A $25 Series E bond from 1952 might have a final value of $45 to $50 today, having earned nothing since the 1980s. In contrast, discovering a Series I bond from 2020 is finding an asset that’s still accruing inflation-adjusted interest and should be held (unless the owner needs the money). The difference between a matured bond and an earning bond is enormous in terms of financial strategy. This variation also means that generic advice like “always redeem your savings bonds immediately” doesn’t apply universally. A bond still earning interest, particularly an I bond with current rates, might be worth holding if the owner doesn’t need the money. But a matured bond should be redeemed as soon as possible unless there’s a specific reason to hold it (which is rare). Understanding your specific bond’s series and issue date is therefore not just informative—it’s actionable information that should shape your decision.

What Changed with the Treasury Hunt Shutdown and the Current Landscape

The closure of the Treasury Hunt® tool on September 30, 2025 marked a significant shift in how Americans search for unclaimed savings bonds. For years, the Hunt tool provided a direct federal search mechanism and became a trusted resource for people looking for inherited or forgotten bonds. Its shutdown doesn’t mean unclaimed bonds have vanished; rather, the responsibility for searches and claims has shifted to a more decentralized system managed primarily through state unclaimed property programs coordinated via unclaimed.org. This transition has both advantages and disadvantages. On the positive side, state programs have been managing unclaimed property for decades and have established processes and security protocols.

Unclaimed.org serves as a modern hub that aggregates multiple state databases, making multi-state searches easier than they used to be. On the challenging side, moving from one centralized federal tool to a multi-state system means some people might not know where to look or might miss unclaimed bonds held in a state where they have no obvious connection (which can happen if bonds were purchased in one state but the owner moved). Additionally, the consolidation of services away from a dedicated federal tool reflects a broader reality: the Treasury Department is managing the administration of unclaimed property more minimally than it once did. For people currently searching for unclaimed savings bonds, the message is straightforward: start with unclaimed.org, search comprehensively across all states where you might have a connection, and if you find results indicating Treasury-held bonds, follow the provided instructions for federal claims. The process is free and legitimate, with no need to hire claim specialists unless the situation is unusually complex.

Conclusion

The reality of unclaimed, matured savings bonds in America is stark: tens of billions of dollars sit earning zero percent interest while inflation steadily erodes their value. Bonds that stopped earning interest years ago are quietly losing purchasing power, and many owners don’t even realize they own them. Whether these bonds are held by the Treasury Department, state unclaimed property programs, or sitting forgotten in personal safes, the action required is the same: locate them, verify maturity status, and redeem them promptly. The first step is a simple, free search through unclaimed.org or your state’s treasurer office.

If you discover unclaimed bonds or bonds you thought were lost, take action immediately rather than waiting.
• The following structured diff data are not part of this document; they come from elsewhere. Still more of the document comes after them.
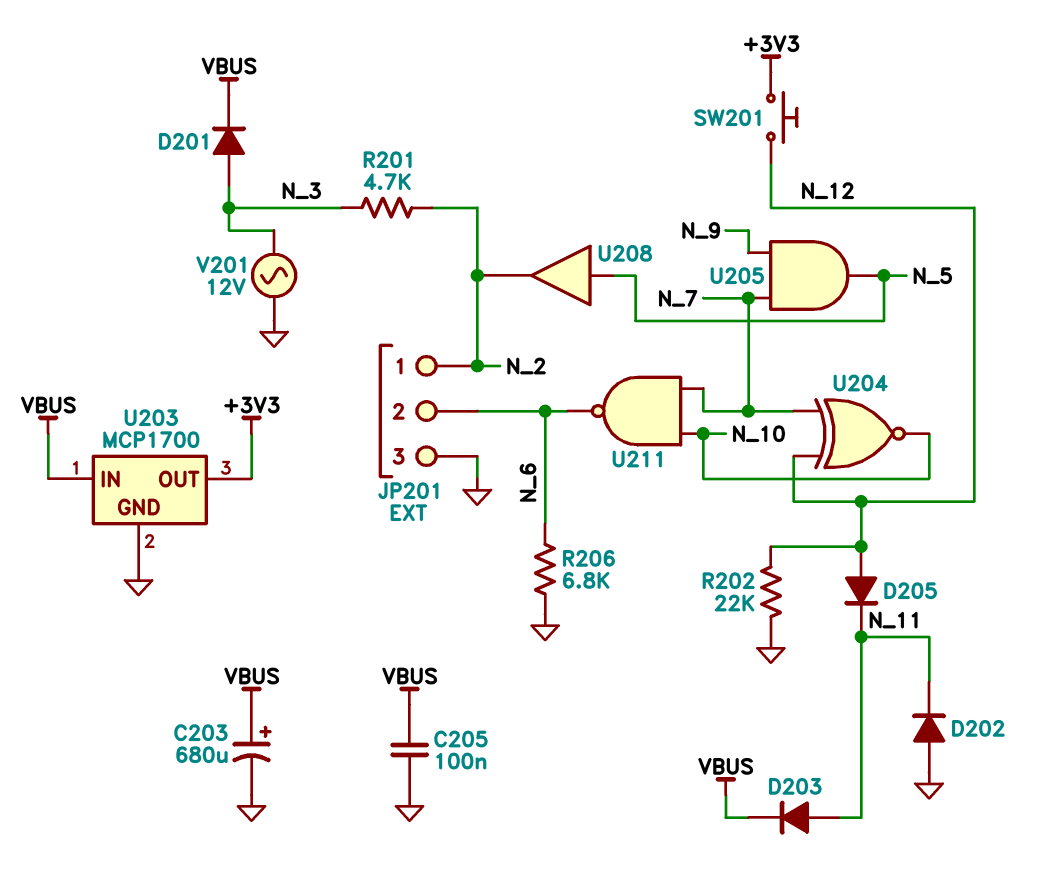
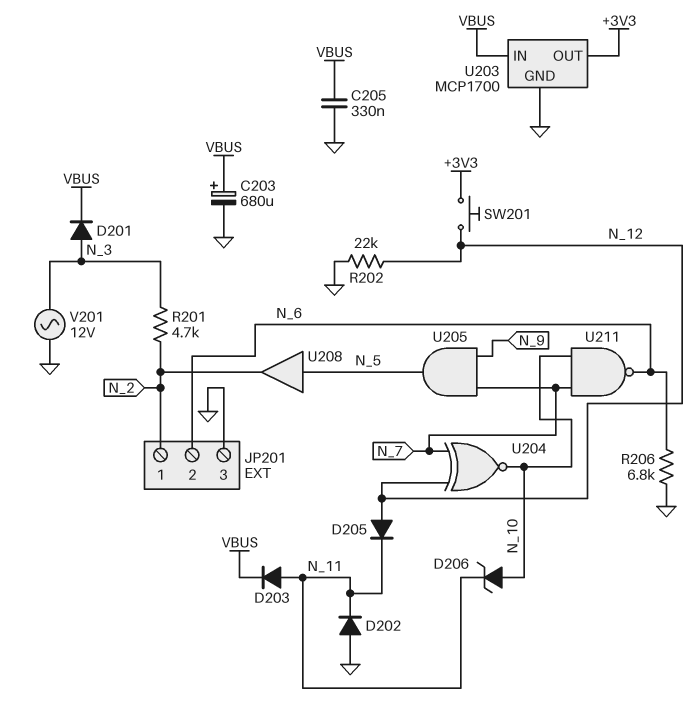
C205: 100nF (GND, VBUS) -> 330nF (GND, VBUS)
D206: none -> zener (A N_10, K N_11)

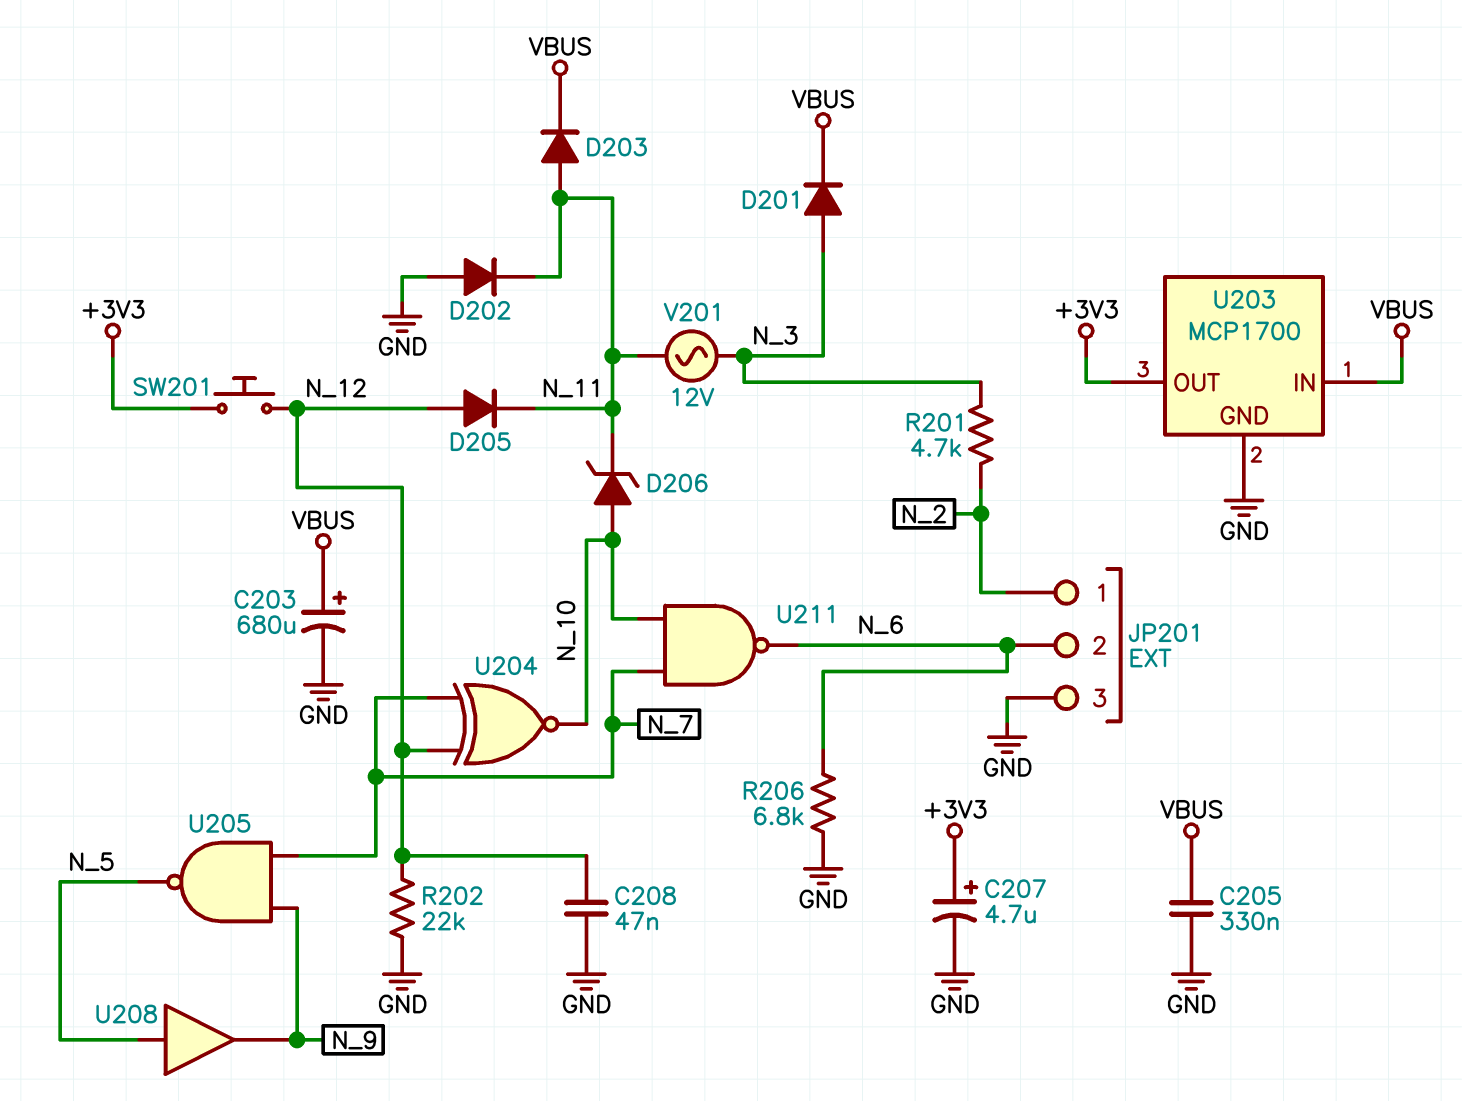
C207: none -> 4.7uF (plus +3V3, minus GND)
C208: none -> 47nF (GND, N_12)
U205: AND (in N_7, in N_9, out N_5) -> NAND (in N_7, in N_9, out N_5)
U208: buffer (in N_5, out N_2) -> buffer (in N_5, out N_9)
V201: AC 12V (GND, N_3) -> AC 12V (N_3, N_11)

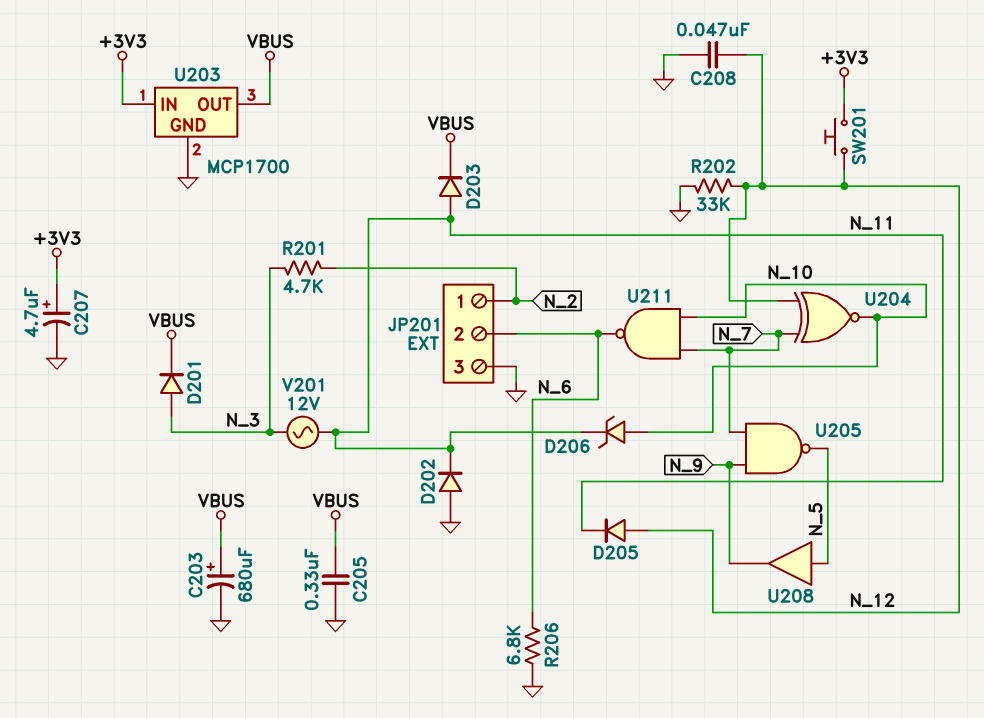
R202: 22k (GND, N_12) -> 33k (GND, N_12)
U203 pin IN: VBUS -> +3V3
U203 pin OUT: +3V3 -> VBUS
The inflation tax on matured savings bonds is real, compounding daily, and the only antidote is moving the proceeds into actively earning instruments or spending the funds if they’re needed. For heirs managing deceased relatives’ property, the same principle applies: unclaimed bonds should be one of the first things you locate and claim, not a task to delay. The sooner you reclaim what’s rightfully yours, the sooner you can deploy those assets in ways that work for your financial future.